Moreover, his only means of achieving his democratic goals are force of personality and some limited political maneuvering. For instance, if a warlord in a distant region refused to send customs duties to Kabul, Karzai could threaten to take away his governorship, but such threats have credibility only if they can be enforced. Afghanistan has no army under central government control and only a limited police force.

"To do the job of controlling the warlords may eventually require force, and at present that doesn't exist in the central government. These are the limitations he has to work with," a Western diplomat said.

In the interview, Karzai seemed aware of these limitations but sketched out ways of coping with the hand he has been dealt.
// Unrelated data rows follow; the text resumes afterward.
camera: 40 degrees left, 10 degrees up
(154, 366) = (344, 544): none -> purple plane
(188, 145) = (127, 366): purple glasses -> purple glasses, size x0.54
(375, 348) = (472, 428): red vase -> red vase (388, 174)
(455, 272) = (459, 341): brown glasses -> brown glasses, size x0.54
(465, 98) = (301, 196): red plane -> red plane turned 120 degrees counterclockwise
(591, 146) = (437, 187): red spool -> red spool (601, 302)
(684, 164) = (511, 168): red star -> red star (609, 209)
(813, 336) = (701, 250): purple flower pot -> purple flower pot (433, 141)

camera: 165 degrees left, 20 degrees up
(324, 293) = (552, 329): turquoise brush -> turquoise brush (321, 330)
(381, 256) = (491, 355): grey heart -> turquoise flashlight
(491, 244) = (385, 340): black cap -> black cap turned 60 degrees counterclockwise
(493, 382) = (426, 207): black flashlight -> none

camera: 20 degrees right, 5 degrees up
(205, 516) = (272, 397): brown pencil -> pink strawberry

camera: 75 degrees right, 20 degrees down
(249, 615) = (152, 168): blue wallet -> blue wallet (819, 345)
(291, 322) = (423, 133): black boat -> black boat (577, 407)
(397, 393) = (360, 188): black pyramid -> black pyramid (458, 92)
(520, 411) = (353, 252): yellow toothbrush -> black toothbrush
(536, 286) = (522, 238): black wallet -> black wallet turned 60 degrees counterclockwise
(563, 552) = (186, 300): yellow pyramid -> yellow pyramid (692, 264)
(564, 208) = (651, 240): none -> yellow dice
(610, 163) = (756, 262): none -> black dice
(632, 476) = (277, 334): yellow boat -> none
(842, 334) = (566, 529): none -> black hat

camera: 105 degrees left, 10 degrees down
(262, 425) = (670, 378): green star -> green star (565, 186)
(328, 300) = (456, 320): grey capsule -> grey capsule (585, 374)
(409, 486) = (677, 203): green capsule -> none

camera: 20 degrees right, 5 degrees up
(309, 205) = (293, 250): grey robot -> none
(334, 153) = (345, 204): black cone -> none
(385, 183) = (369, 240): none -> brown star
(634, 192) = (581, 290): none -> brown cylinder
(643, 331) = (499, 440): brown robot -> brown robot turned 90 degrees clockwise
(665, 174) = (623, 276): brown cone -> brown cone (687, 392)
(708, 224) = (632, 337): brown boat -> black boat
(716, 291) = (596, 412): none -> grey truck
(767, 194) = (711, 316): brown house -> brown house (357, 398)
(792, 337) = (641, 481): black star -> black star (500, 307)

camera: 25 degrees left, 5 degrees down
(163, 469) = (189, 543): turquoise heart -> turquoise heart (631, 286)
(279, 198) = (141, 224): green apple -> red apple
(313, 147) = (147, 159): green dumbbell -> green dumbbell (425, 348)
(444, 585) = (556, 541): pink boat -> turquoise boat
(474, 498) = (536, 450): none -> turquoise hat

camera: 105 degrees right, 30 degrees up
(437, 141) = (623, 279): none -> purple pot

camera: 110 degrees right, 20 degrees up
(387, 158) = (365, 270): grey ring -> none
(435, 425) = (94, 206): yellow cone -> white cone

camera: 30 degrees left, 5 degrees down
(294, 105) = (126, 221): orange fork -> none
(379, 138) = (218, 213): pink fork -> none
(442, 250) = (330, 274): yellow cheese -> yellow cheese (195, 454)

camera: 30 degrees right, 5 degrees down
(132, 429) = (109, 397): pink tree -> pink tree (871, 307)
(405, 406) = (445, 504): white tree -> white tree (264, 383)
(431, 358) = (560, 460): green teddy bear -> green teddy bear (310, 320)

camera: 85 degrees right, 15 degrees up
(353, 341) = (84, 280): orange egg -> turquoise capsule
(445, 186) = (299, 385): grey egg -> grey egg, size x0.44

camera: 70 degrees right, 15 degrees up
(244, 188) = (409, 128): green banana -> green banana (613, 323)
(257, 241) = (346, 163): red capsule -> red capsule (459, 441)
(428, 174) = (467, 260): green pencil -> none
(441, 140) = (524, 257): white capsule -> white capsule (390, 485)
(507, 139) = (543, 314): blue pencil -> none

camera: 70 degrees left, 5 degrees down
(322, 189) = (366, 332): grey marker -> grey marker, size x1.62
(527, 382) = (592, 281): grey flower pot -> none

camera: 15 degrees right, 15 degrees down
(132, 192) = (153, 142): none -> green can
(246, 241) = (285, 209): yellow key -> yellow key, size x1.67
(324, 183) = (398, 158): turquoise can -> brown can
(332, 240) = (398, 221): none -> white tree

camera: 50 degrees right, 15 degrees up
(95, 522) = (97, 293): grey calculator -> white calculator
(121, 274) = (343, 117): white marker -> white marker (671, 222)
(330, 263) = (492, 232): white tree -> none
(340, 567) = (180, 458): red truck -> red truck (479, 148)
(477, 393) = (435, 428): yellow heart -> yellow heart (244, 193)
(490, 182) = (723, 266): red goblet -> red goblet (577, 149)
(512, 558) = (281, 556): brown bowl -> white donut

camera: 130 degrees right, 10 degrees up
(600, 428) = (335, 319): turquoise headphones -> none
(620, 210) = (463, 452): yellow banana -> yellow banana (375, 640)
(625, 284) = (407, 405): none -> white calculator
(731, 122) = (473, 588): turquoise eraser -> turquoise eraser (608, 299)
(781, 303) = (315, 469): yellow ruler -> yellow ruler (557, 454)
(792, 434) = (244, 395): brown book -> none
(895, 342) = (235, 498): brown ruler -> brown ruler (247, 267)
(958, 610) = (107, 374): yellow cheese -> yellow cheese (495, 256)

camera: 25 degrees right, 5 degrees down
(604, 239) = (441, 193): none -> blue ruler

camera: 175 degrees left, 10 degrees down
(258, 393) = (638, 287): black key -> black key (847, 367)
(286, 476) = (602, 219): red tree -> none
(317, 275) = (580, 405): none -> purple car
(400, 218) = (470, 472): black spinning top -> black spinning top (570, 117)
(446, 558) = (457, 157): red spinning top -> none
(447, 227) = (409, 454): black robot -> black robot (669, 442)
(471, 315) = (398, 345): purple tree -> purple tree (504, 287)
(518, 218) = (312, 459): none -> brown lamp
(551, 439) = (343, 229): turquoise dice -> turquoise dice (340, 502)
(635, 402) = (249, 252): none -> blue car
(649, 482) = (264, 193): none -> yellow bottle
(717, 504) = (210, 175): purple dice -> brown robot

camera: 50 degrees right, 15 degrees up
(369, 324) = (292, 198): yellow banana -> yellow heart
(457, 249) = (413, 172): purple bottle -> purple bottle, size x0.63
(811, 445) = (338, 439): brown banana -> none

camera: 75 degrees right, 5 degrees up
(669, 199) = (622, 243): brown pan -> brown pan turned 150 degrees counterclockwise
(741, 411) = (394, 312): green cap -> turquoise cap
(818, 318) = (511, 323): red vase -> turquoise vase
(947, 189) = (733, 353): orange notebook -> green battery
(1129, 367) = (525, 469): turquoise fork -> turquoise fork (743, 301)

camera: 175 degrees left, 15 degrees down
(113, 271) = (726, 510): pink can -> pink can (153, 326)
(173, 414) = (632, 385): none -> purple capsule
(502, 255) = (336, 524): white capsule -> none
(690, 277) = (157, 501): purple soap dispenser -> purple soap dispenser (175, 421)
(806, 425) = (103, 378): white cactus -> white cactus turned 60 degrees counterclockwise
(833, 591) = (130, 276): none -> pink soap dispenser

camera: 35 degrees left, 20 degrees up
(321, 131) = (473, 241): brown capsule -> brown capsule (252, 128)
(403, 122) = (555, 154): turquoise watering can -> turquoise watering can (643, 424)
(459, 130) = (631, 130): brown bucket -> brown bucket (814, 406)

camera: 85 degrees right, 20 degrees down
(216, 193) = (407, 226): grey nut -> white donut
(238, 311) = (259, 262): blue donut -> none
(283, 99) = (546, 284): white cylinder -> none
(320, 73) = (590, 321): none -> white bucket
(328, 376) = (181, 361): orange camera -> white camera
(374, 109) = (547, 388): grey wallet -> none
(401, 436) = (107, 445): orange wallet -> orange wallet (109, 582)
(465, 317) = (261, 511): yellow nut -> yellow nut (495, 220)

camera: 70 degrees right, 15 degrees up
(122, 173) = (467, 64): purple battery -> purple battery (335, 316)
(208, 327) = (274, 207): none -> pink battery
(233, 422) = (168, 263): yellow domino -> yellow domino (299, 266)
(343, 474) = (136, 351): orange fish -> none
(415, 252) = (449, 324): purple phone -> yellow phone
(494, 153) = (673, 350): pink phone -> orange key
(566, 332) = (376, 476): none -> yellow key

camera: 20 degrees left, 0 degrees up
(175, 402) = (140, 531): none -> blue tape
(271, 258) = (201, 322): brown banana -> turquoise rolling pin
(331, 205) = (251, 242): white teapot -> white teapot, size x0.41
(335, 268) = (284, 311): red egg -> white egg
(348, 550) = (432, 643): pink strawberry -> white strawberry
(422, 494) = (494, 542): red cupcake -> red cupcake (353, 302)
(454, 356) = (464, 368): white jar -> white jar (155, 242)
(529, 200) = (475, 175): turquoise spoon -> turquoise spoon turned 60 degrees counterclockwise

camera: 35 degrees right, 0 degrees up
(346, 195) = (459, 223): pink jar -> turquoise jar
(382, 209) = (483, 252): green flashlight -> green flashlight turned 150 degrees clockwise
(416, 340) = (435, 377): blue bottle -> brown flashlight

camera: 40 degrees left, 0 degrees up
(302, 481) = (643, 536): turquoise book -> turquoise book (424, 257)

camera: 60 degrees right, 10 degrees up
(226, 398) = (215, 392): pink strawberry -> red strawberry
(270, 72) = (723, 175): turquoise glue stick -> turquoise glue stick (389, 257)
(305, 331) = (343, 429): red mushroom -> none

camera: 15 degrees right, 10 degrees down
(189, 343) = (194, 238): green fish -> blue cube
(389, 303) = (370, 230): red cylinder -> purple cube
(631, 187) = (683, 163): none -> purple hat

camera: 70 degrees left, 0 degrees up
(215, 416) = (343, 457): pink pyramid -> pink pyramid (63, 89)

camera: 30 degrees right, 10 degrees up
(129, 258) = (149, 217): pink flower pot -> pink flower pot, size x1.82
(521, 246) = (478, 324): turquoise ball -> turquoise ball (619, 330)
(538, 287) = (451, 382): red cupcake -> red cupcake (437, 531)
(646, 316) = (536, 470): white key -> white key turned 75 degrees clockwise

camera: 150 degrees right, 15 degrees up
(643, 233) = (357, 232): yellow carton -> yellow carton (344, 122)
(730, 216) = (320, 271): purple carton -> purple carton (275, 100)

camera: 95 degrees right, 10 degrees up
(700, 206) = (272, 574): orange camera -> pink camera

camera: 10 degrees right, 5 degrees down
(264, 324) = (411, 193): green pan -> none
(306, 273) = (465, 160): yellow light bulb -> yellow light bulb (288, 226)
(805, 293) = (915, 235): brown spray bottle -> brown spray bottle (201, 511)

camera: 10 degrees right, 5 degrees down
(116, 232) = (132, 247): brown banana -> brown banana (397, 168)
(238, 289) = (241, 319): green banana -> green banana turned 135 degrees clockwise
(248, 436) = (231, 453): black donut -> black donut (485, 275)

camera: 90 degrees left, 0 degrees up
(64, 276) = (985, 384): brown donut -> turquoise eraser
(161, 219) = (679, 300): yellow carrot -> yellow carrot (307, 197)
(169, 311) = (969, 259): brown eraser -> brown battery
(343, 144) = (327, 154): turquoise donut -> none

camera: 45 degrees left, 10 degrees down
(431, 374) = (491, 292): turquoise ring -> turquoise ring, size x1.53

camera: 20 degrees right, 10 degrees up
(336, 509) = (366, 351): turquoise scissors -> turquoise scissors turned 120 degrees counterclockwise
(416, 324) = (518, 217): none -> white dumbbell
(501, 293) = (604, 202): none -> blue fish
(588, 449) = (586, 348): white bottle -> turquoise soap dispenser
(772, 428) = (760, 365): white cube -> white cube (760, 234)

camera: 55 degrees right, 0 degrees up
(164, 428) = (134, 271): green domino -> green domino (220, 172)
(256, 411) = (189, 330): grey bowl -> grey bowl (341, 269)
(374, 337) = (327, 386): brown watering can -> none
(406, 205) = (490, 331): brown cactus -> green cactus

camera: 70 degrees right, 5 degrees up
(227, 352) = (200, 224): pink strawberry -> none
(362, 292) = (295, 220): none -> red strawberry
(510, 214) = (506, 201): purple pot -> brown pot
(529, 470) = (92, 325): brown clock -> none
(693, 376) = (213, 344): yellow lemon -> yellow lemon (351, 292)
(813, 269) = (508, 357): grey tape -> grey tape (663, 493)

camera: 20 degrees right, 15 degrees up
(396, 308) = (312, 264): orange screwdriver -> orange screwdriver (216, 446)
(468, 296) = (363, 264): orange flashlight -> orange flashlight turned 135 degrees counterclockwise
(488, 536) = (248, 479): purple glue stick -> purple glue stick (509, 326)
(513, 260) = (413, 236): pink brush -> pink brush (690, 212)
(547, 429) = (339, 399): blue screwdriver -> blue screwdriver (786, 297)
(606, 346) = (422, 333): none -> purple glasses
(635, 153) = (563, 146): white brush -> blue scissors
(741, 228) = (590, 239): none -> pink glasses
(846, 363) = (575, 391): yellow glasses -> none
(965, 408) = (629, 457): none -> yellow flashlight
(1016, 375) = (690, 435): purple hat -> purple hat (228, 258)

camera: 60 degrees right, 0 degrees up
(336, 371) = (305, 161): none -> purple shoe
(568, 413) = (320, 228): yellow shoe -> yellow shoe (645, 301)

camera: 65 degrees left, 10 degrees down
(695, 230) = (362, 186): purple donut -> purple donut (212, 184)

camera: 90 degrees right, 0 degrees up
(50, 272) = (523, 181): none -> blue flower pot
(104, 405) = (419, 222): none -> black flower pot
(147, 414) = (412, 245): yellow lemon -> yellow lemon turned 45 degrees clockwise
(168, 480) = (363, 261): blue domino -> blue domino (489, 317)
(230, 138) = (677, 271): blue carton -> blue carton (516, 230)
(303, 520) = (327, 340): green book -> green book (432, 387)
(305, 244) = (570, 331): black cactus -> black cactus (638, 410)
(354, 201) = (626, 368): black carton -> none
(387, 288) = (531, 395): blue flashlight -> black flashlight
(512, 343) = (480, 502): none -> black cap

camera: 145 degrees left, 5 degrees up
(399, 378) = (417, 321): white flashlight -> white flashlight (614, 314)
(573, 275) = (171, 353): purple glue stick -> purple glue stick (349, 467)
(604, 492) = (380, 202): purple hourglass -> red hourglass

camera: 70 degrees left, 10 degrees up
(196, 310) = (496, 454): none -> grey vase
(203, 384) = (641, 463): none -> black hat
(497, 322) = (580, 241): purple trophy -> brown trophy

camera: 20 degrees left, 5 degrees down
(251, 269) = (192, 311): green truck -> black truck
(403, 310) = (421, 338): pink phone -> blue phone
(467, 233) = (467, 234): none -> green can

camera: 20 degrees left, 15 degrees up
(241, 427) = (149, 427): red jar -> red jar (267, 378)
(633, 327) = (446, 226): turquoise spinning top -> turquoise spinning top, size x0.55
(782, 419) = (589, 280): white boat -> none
His original plan--to bring all the powerful warlords into his Cabinet in order to loosen their hold on the provinces--was undermined when two of them declined his offer. Karzai ended up with two of the leading warlords in and three out. In completing the Cabinet on Saturday, he attempted to tie in most of the missing warlords by including a son of Ismail Khan, the governor of Herat province, as well as several close allies of Uzbek warlord Abdul Rashid Dostum.

Khan and Dostum turned down offers to join the Cabinet because that would have meant giving up their regional roles, according to sources close to Karzai. Khan, for his part, controls tariffs paid by those who bring goods from Iran--which, according to some reports, amount to more than $100,000 a day. Karzai said Khan has agreed to send the revenues to Kabul, but it was unclear what his incentive might be.

The role of warlords in Afghanistan is a complex one. In a country that in modern times has never had a strong central government, they control men and resources alike in remote regions. Within their fiefdoms, they enjoy an odd combination of opprobrium and admiration. They are feared and hated because they resort to violence, but many are also admired for their role as fighters against the Soviets when the USSR occupied Afghanistan in the 1980s.

For Karzai, the warlords' separate armies foster an atmosphere of instability and the constant specter of renewed fighting among commanders from different regions and ethnic groups, which makes it difficult for him to build a power base in Kabul. He seemed concerned to repeatedly make clear that, although he is attempting to bring the warlords to Kabul, he is not adopting their methods.

"There cannot be separate armed groups--that's very, very certain--and I will convey that in very certain terms: No private armies around here," he said.

If the warlords refuse to disband their militias, Karzai said, he is prepared to "ask the international community" to intervene. But he is hoping it will not come to that.

"The sentiment in Afghanistan for nation building, for state building, is strong. All of us see the demand of the Afghan people.... People are sick and tired of chaos and warlordism," he said.